Good Decisions Make Us Feel Happier: The Six Step Process

One of the keys to a happy life is making sensible judgements. So often we waste time trying to decide what we should do. We puzzle over our decision, sometimes pulled one way and sometimes another, and often we end up doing nothing and missing opportunities.

A good decision is one that considers all the options. So if you have a difficult decision to make, here’s a Six Step process that will help.

Step One: Sit down with a piece of paper and draw a line down the middle, so you have two columns.

Step Two: In one column, list all the good things that you can think of on one side of the argument. In the other, list the arguments against that side. You may end up with something like this:     

                                              Should I give up my job?

 Arguments for giving up                        Arguments against giving up

I hate my job                                                  I don’t have another job to go to

I think I can be a writer                                  I’ve never had anything published

I will have time to write                                  I may not be good enough

I can live on my savings for 6 months          I like having a regular income

I will feel happier as a writer                         I like going on expensive holidays                                                                            

And so on............

Writing the arguments down will help to clear your mind and make it easier for you to make the decision.

Step Three: When I make this sort of list, I like to give weighting to the items, as I find some of them are more important to me than others.

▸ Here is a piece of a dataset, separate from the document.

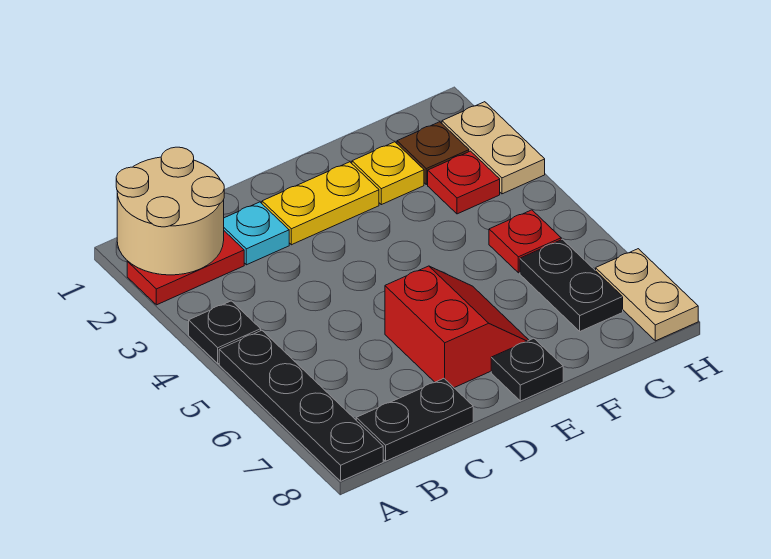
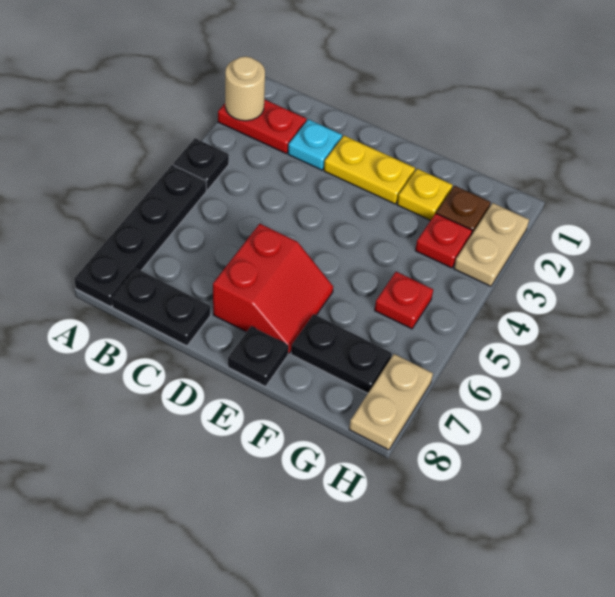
tan round brick A1:B2 level 2 -> tan round brick A2 level 2
black plate G6:G7 level 1 -> black plate F7:G7 level 1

For example, ‘I will feel happier’ would be more important to me than ‘I don’t know whether I’m good enough’. I’d give the ‘happier’ item five points, and the ‘I don’t know’ item only one. You can choose how to weight your items. It’s your list, after all.

Step Four: Add up the points and make a total.

Step Five: Then you make the decision. Avoid slavishly following the totals. You may surprise yourself by deciding to act in a way that seems to go against all the logic, but that ‘feels right.’ The list will have clarified your thoughts and you will, at the very least, know what you’re letting yourself in for.

Step Six: Finally, as Napoleon is reputed to have said: Take time to deliberate, but when the time for action has arrived, stop thinking and go in.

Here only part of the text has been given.